At first I was afraid my new site would be ugly and all... But I got
pleasantly surprised by how good HTML 5 is right now, I am yet to find
anything I want to make that I can't make with just HTML and CSS.

------
rado
Always. My blog view is exactly the same without JS, Lightbox works as simple
links and the burger is functional: [https://www.rado.bg](https://www.rado.bg)

------
city41
I agree with the author, and think this is important. But I also want to point
out JS enables one to build interesting sites without a backend, by relying on
data from third party APIs. Being able to quickly do "mashup" sites like this
can be pretty great. The time it takes to build them is usually quite short,
and the hosting is almost always free.

As an example, I am currently building this site, [https://mi-
cov.com](https://mi-cov.com), which I can host for free since the data comes
from a government API. (The site is not done yet, I'm aware of the various
issues it has)

------
lazyjones
Does anyone else fondly remember the time when JS was often used to reduce
page size and increase loading speeds?

Here's an example from memory:
[https://web.archive.org/web/20030806180507/http://www.tweake...](https://web.archive.org/web/20030806180507/http://www.tweakers.net/pricewatch/cat/65)

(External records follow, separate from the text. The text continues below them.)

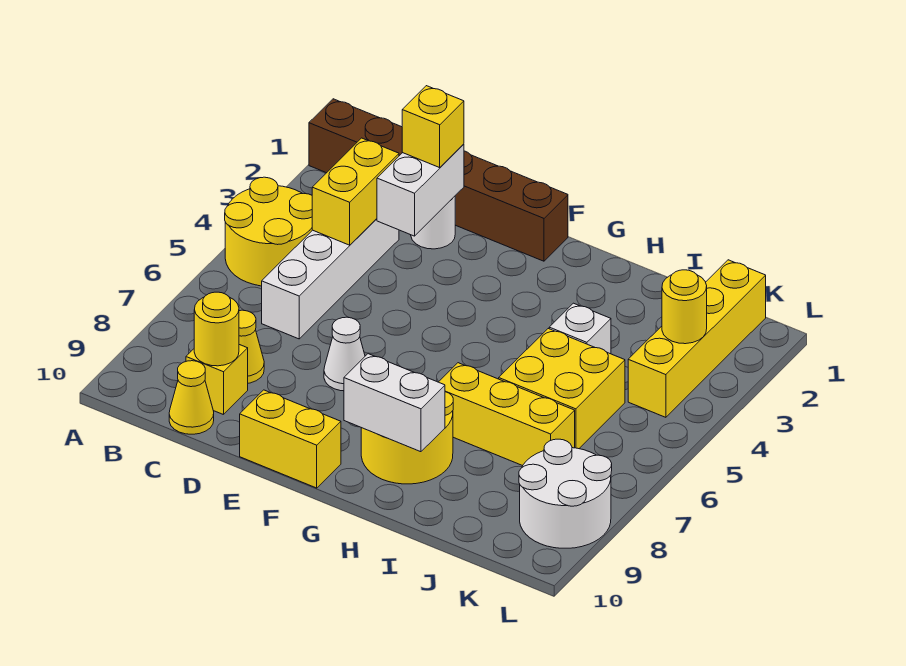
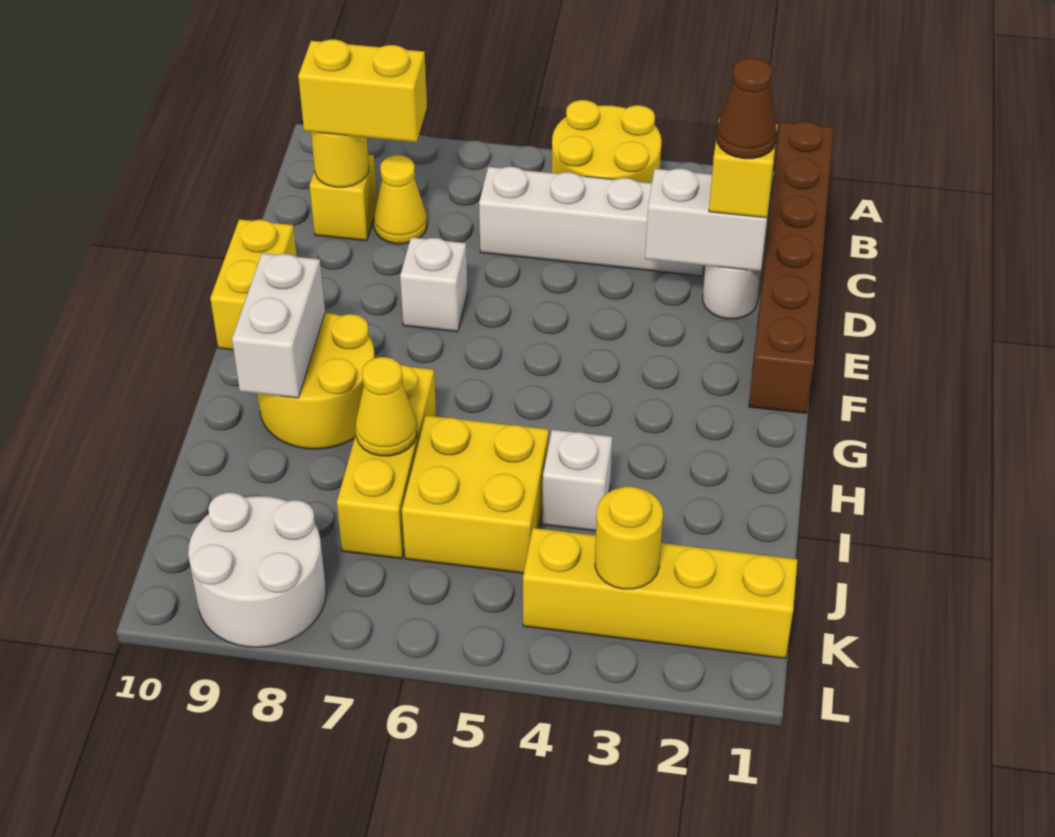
yellow brick C3:C4 level 2 -> yellow brick C8:C9 level 3
yellow cone C10 level 1 -> yellow cone I7 level 2
none -> brown cone D2 level 4
white cone E7 level 1 -> white brick E7 level 1

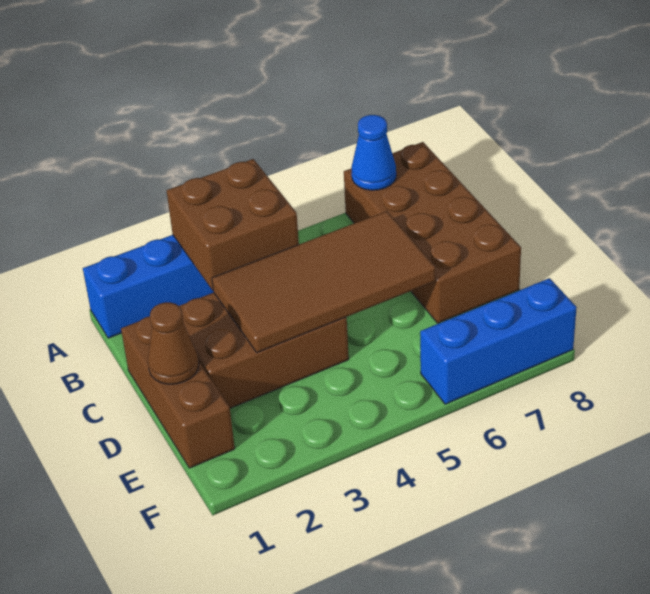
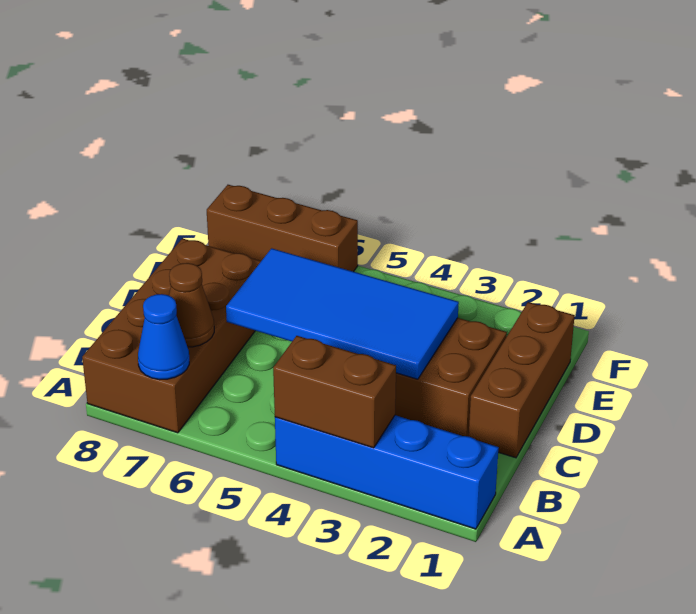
brown brick A3:B4 level 2 -> brown brick A3:A4 level 2
brown tile C3:D6 level 2 -> blue tile C3:D6 level 2
brown cone D1 level 2 -> brown cone B7 level 2
blue brick F6:F8 level 1 -> brown brick F6:F8 level 1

As download speeds increased, this went out of fashion, only to be replaced by
(often obnoxious) JS-based UI elements.

------
mD5pPxMcS6fVWKE
I am old. Back in 1995 web sites loaded faster with 14.4k modems than some of
them load today with 200mgps connection.

------
dmortin
You can use a tracker blocklist, so you don't have to disable javascript:
[https://github.com/notracking/hosts-
blocklists](https://github.com/notracking/hosts-blocklists)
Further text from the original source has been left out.